Crônica
A coragem de cair – Lições da água para a vida angolana

A água não pede licença para cair.
Ela simplesmente se entrega à gravidade, como o Kalandula se entrega à força da terra, um pacto ancestral e inegociável com o chão angolano. Deste abismo verde e rochoso, onde o rio Lucala despenca com toda a sua majestade, a queda é uma epopeia líquida, um poema de força bruta e beleza serena. Aqui, onde a terra se parte para dar passagem, a vida não tem pressa, mas tem um destino.
Olho para a cascata e sinto o estrondo nas entranhas. Não é apenas som; é uma vibração que percorre o peito, uma massagem violenta que diz: “Tu és pequeno, homem do planalto e da savana.” A névoa que sobe do encontro furioso da água com o lago é o hálito deste gigante de pedra, um suspiro fresco que molha o rosto, refresca a alma e lembra o sopro do vento do Namibe. Ali, onde o rio se torna catarata, o tempo deixa de ser uma linha recta. Ele curva-se, fragmenta-se em milhões de gotas que cintilam ao sol equatorial antes de se perderem na vastidão escura lá em baixo.
O rio, antes de se precipitar, era uma promessa silenciosa, um fluxo contínuo sobre pedras lisas, como as águas calmas do Kwanza que cortam a planície. Mas é na sua queda que ele encontra a sua verdadeira voz, o seu propósito dramático. É o momento de maior entrega, de maior vulnerabilidade, onde a água deixa de ser um corpo para se tornar um espírito de espuma e movimento. Ela não lamenta a perda do que foi; celebra o que está a ser.
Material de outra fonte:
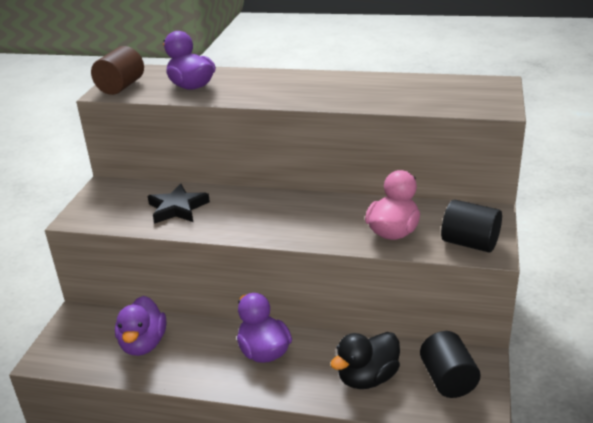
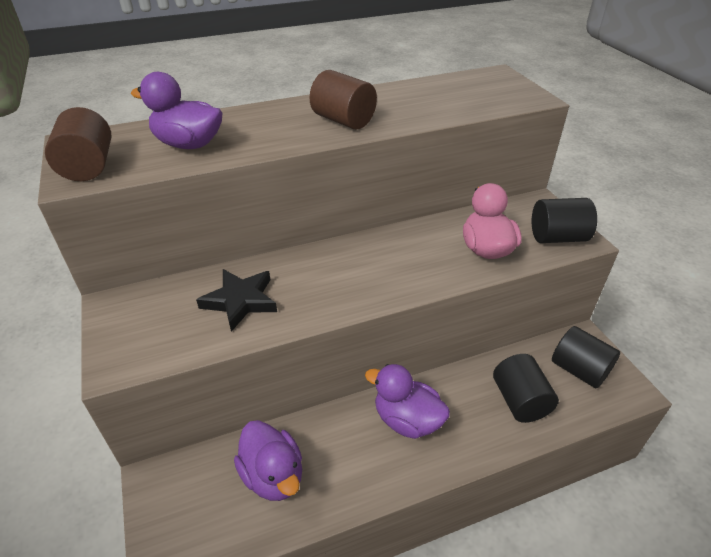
camera: 35 degrees left, 10 degrees up
(312, 93) = (343, 120): none -> brown cylinder
(367, 378) = (520, 401): black duck -> black cylinder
E lá embaixo, o lago negro e profundo acolhe tudo, tal como a grande baía do Lobito recebe as ondas do Atlântico. A fúria da queda dissolve-se numa quietude que assusta e apazigua. É o fim de uma jornada, mas o início de outra, pois esta água, que agora descansa na sombra, será levada por outras correntes, evaporará sob o sol angolano e voltará a cair, um dia, noutro lugar.
Este espectáculo da natureza é um espelho para a nossa própria existência. A vida é um rio que flui por paisagens desconhecidas, das savanas da Huíla às matas do Maiombe, enfrenta os seus precipícios e, na queda, encontra a sua mais pura expressão. Não nos perdemos na queda, mas sim no medo dela. O que importa não é a calma do lago, nem a serenidade do rio, mas a coragem de nos atirarmos no abismo, confiando que, mesmo na turbulência, encontraremos a nossa força e a nossa voz.
A vida, como a água que corre pelos rios de Angola, é um fluxo constante, uma dança entre a quietude e o caos, entre o que se é e o que se torna. E o grande desafio é apenas este: ter a coragem de cair, para depois poder, finalmente, descansar na calma.